The recent terrorist attacks in New York and Washington have
created the potential for widespread post-traumatic stress disorder
in thousands of direct victims and hundreds of millions exposed
to graphic images through the media. According to the Diagnostic
and Statistical Manual of Mental Disorders, Fourth Edition, Text
Revision (DSM IV-TR) the "stressor" which initiates
Post-Traumatic Stress Disorder (PTSD) must be an occurrence in
which an individual has experienced or witnessed a life-threatening
event which then results in feelings of "intense fear, helplessness
or horror." Acute and latent effects include a variety of
somatic complaints (generalized "aches and pains," headaches,
chest pain, alterations in sleep patterns and appetite, and lowered
immunity), emotional reactions (anxiety, anger, grief, irritability,
restlessness, nightmares, and flashbacks), and the onset or exacerbation
of substance abuse.
Over decades, research has identified the physiological basis
whereby physical and emotional injury alters neurological, endocrine
and immunological status and can set the stage for chronic illness
in previously healthy individuals. Research during the last decade
has identified Natural Killer (NK) cell function as the only reliable
immune system parameter that predicts the severity of post-traumatic
stress-related psychological and biological illness. Studies suggest
that supporting NK cell function with Active Hexose Correlated
Compound (ImmPower AHCC®), a cultured mushroom extract,
and other modalities can prevent the initiation of chronic illness
by post-traumatic stress disorder.
AHCC (Active Hexose Correlated Compound) is a biological response
modifier manufactured from a cultured extract of the mycelia of
therapeutic mushrooms by the Amino Up Chemical Company of Sapporo,
Japan.. The concept of this therapeutic agent has its roots in
the traditional Japanese lifestyle in which fermented "live
foods" were a feature of the daily diet, and fermented mushrooms
and herbs soaked in alcoholic beverages were an important part
of folk medicine. In a relatively short time AHCC has become a
prominent therapeutic agent in east Asia and is available in the
U.S. as ImmPower AHCC® Research into the effects of
AHCC on the immune system and chronic disease has been carried
out in fifteen countries since its development in 1987. The influence
of AHCC on activating NK cell function has been one of the most
conspicuous effects observed in researching its impact on the
NK Cell Activity and Stress Disorders
Several studies have shown that reduced NK cell activity correlates
strongly with the intensity and duration of the lingering mental
and physical effects of PTSD. In some cases it is the only immune
system parameter that can definitely be correlated with the psychological
damage associated with PTSD. Even more important is the fact that
PTSD can have a long-term impact on health since it is known to
suppress immunity for long periods of time. Subjects with a history
of PTSD have shown significantly lower immune competence even
years after the initial trauma.
NK cells are described as the "sentinel" cells in
the immune system, providing the first line of defense against
pathogens such as bacteria, viruses and incipient malignancies.
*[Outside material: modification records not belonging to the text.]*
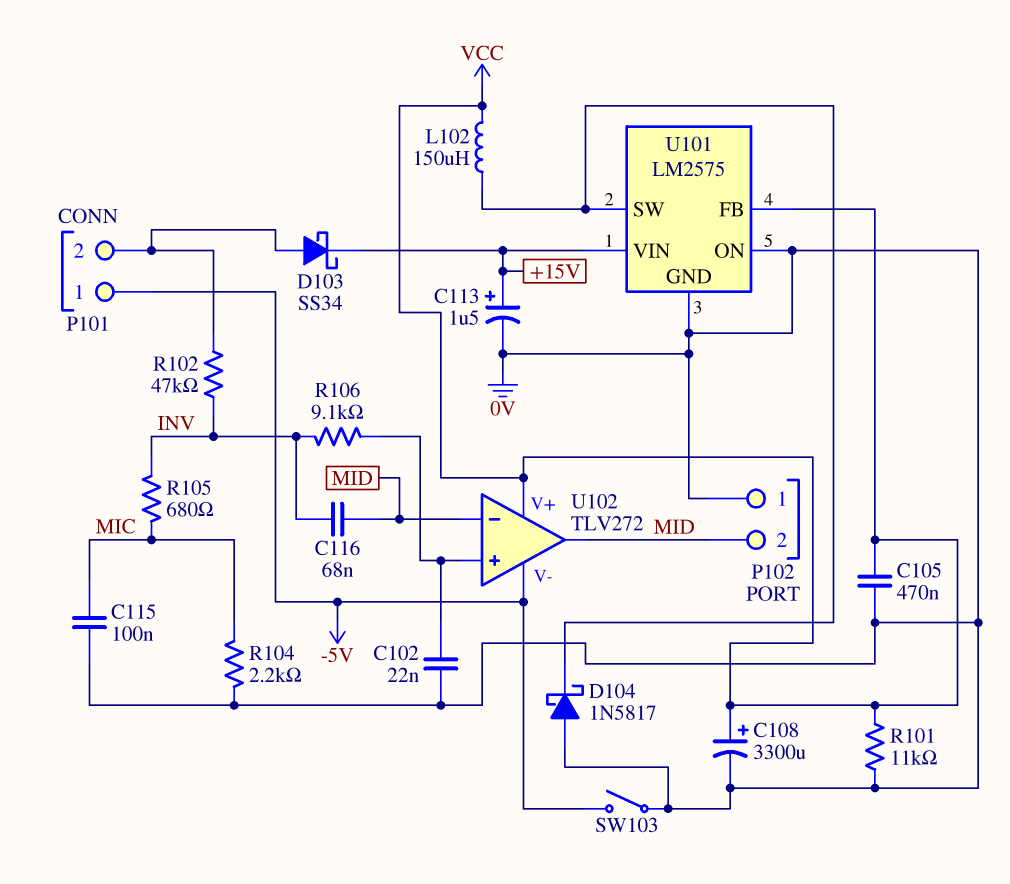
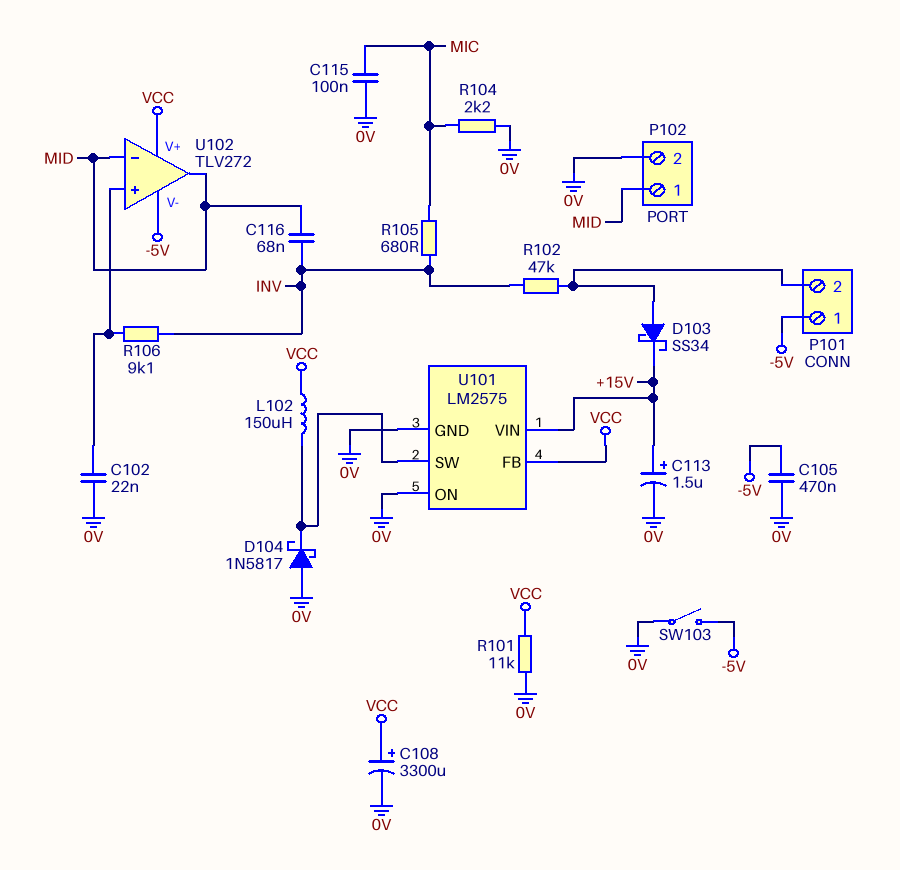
C105: 470nF (0V, VCC) -> 470nF (-5V, 0V)
P102 pin 1: 0V -> MID
P102 pin 2: MID -> 0V

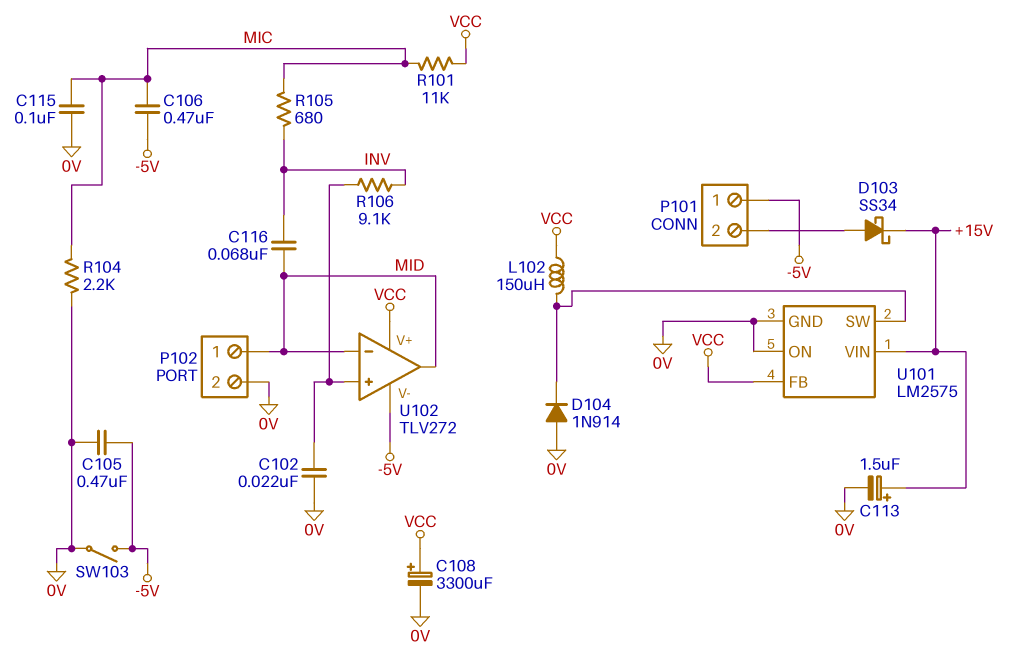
C106: none -> 470nF (-5V, MIC)
D104: schottky 1N5817 (A 0V, K U101/SW) -> diode 1N914 (A 0V, K U101/SW)
R101: 11k (0V, VCC) -> 11k (MIC, VCC)
R102: 47k (INV, P101/2) -> none

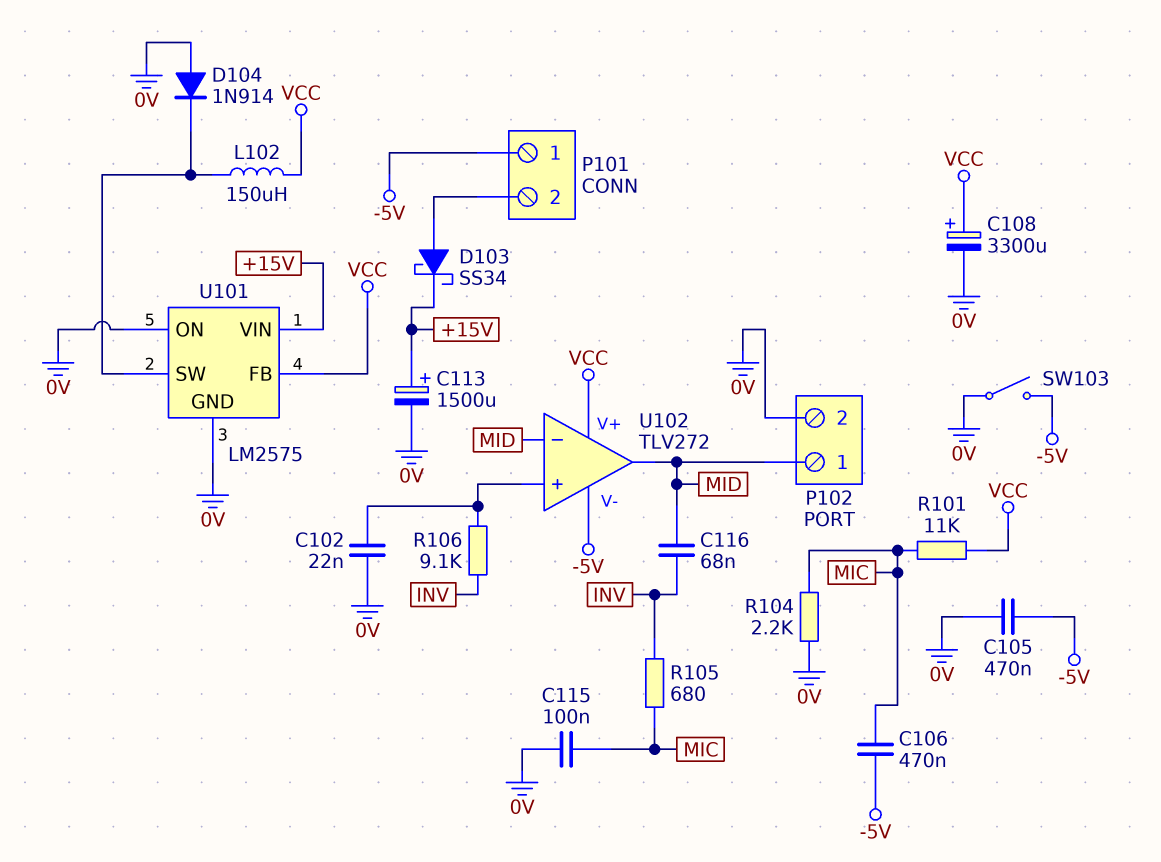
C113: 1.5uF (plus +15V, minus 0V) -> 1500uF (plus +15V, minus 0V)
The NK cell participates either directly or indirectly in numerous
developmental, regulatory and communication networks within the
immune system. NK cells are large lymphocytes that, like cytotoxic
T cells, are filled with granules. They selectively target tumor
cells and other abnormal cells and a wide variety of infectious
microbes. Unlike cytotoxic T cells, they don't need to recognize
a specific antigen before they attack and destroy a target cell.
For this reason they are called "natural" killer cells.
Unlike phagocytes, they do not engulf and ingest target cells,
but attach to them and inject chemicals that erode the membranes
of the target cells until they burst. In many chronic and degenerative
diseases, the level of NK cell function proves to be an important
indicator of disease progression and patient prognosis.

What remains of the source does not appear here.